The latest state vaccine mandate is set to affect staff in GP clinics, dental clinics and pharmacies and is understood to have surfaced as a result of slowing vaccination rates in Adelaide’s northern suburbs.
Other non-government allied health professionals including physiotherapists, podiatrists, speech pathologists, optometrists and others working in health administration and testing could also be affected.
Thursday's statistics showed 60 per cent of South Australians aged 16 and over are now fully vaccinated and 77 per cent have had at least one dose.
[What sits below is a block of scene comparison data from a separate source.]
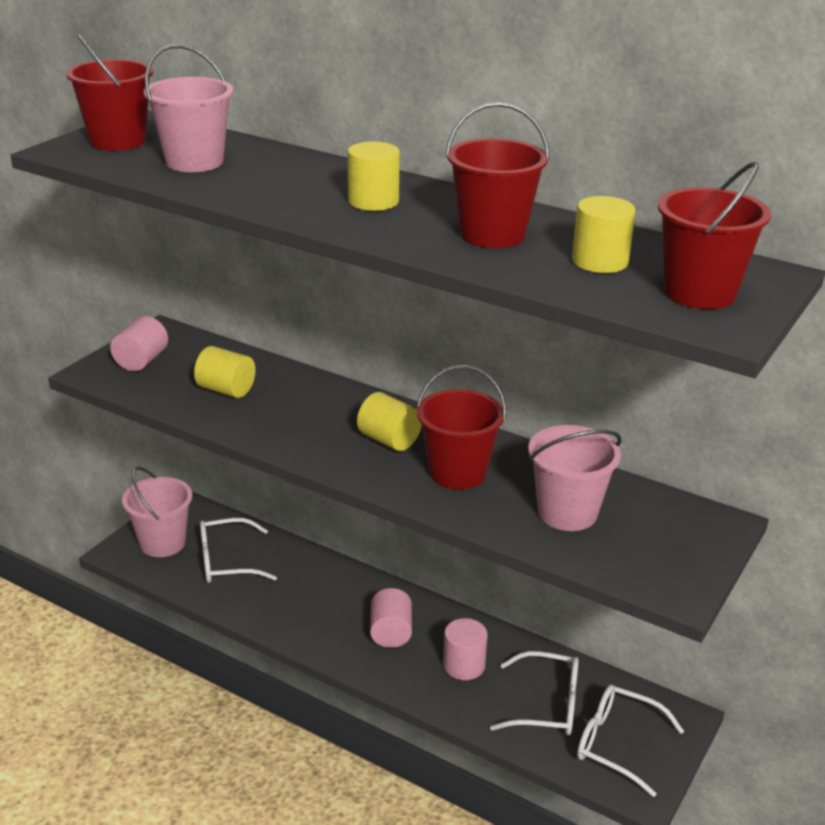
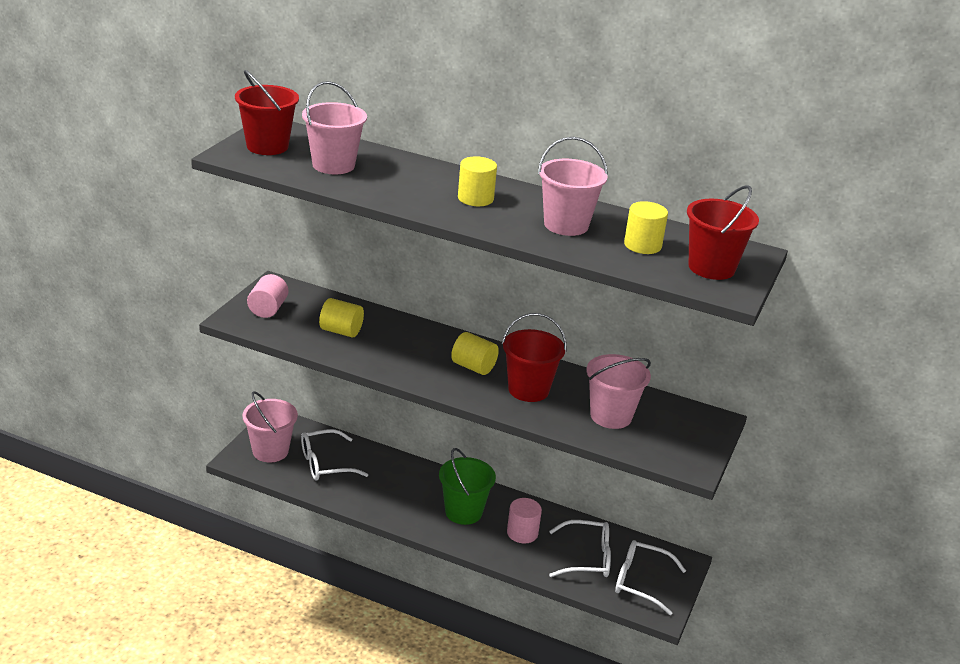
camera: 10 degrees left, 0 degrees up
(390, 633) = (463, 512): pink cylinder -> green bucket
(492, 234) = (566, 225): red bucket -> pink bucket

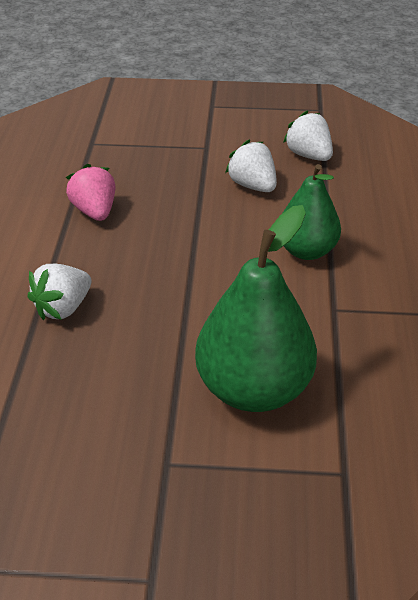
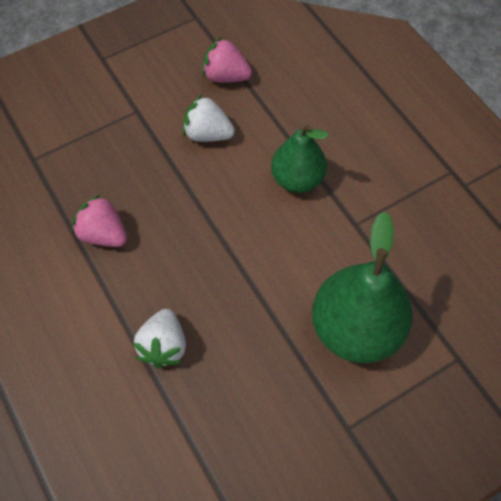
camera: 35 degrees left, 20 degrees up
(309, 155) = (226, 76): white strawberry -> pink strawberry

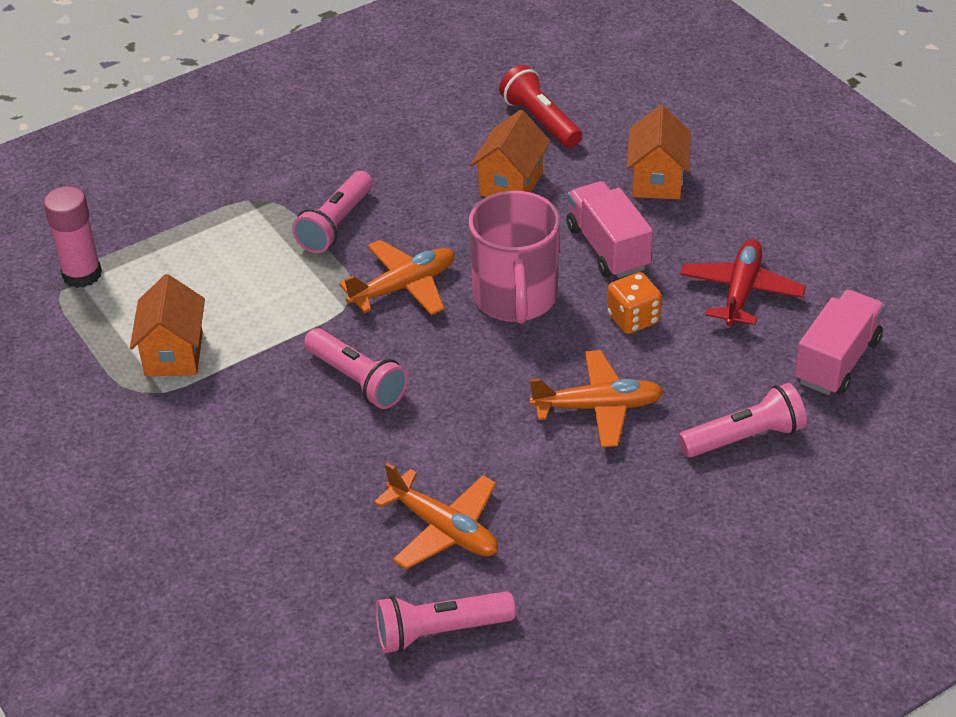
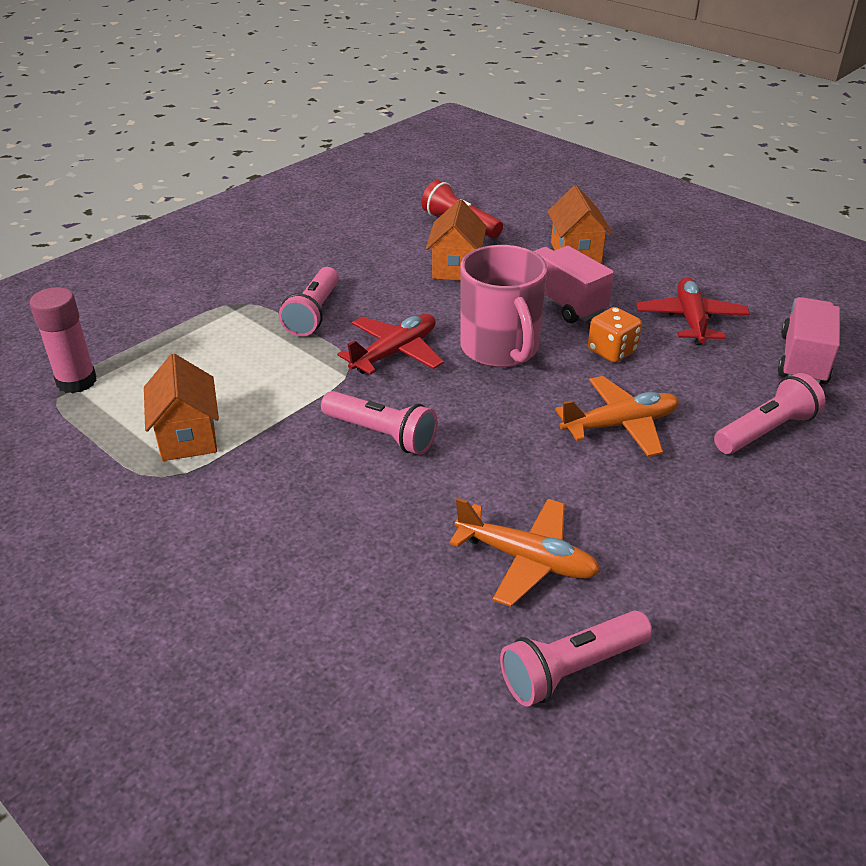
camera: 15 degrees left, 5 degrees down
(403, 287) = (395, 353): orange plane -> red plane

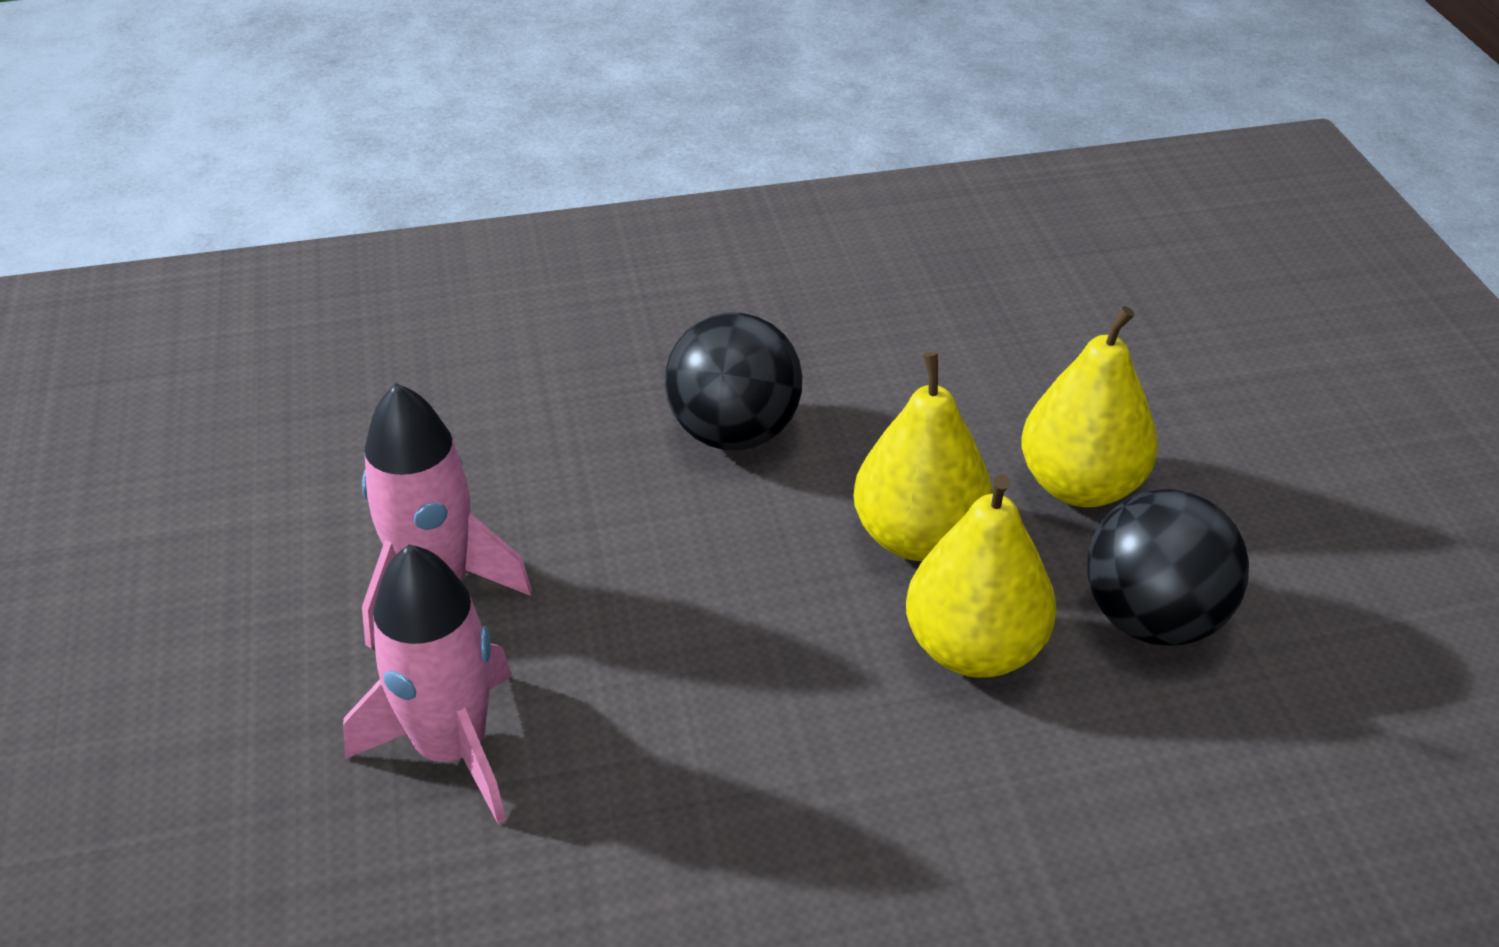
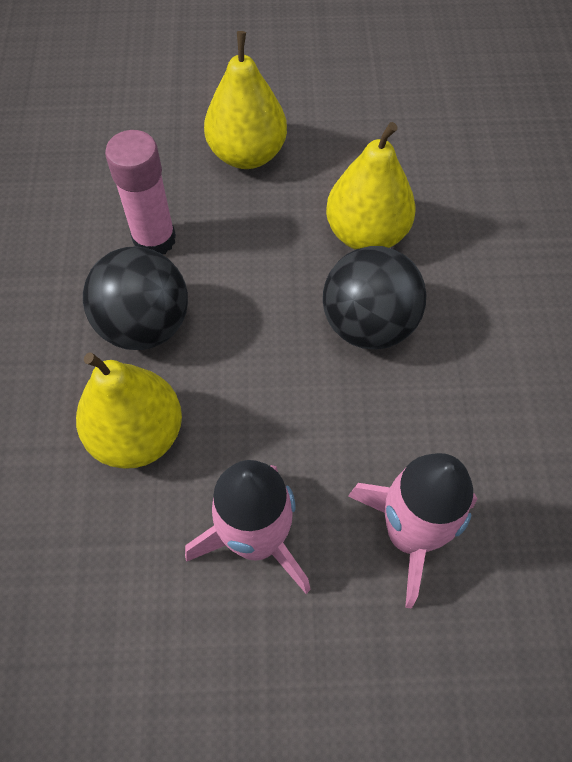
camera: 80 degrees left, 20 degrees up
(878, 416) = (154, 239): none -> pink glue stick
(918, 537) = (272, 241): yellow pear -> yellow pear (137, 435)
(1153, 619) = (357, 151): black ball -> black ball (369, 324)

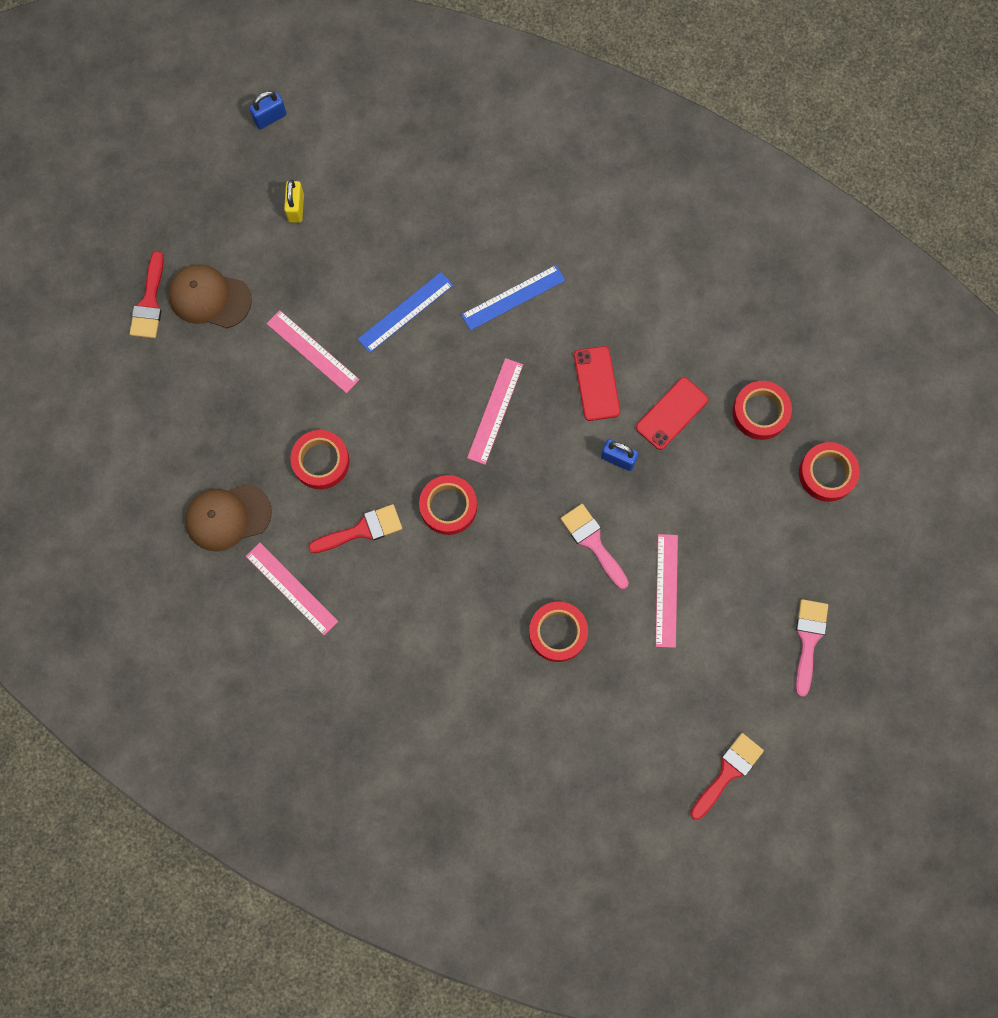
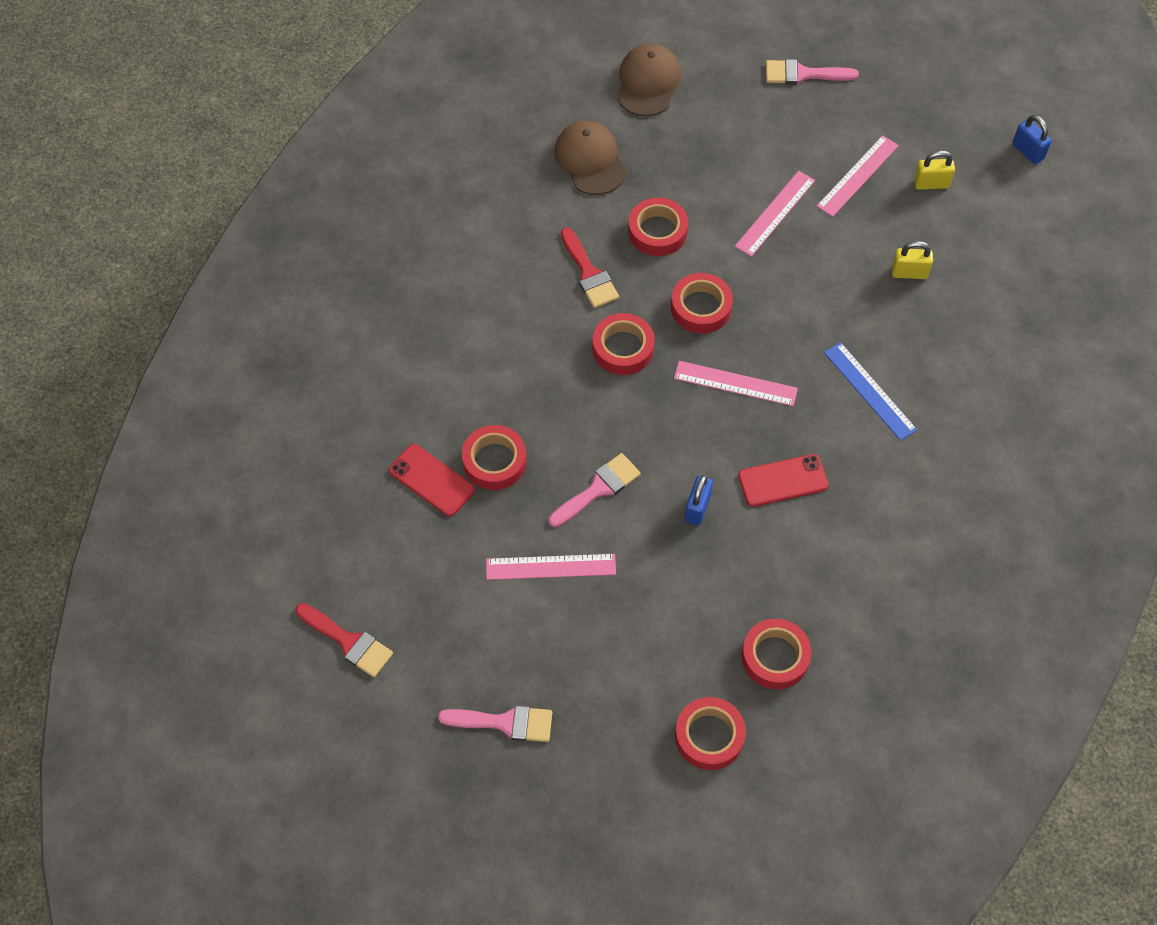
camera: 85 degrees right, 15 degrees down
(149, 302) = (803, 74): red brush -> pink brush
(209, 297) = (817, 121): brown cap -> brown cap (648, 82)
(291, 588) = (522, 219): pink ruler -> pink ruler (857, 175)
(392, 244) = (909, 273): none -> yellow padlock
(405, 312) = (833, 291): blue ruler -> none
(411, 431) = (701, 307): none -> red tape
(672, 413) = (759, 561): red phone -> red phone (431, 480)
South Australia’s Deputy Chief Public Health Officer Emily Kirkpatrick said vaccine hesitancy wasn’t exclusive to COVID-19 vaccines and had existed in the community prior to the onset of the pandemic.
"We know there is a level of hesitancy that will exist across the community.”
"Unfortunately COVID will enter the state at some point, so we have to try to get those hesitancy levels as low as possible.”
Flow understands that over 300 healthcare workers in one of Adelaide’s biggest private hospital networks are opposed to receiving the COVID-19 vaccine.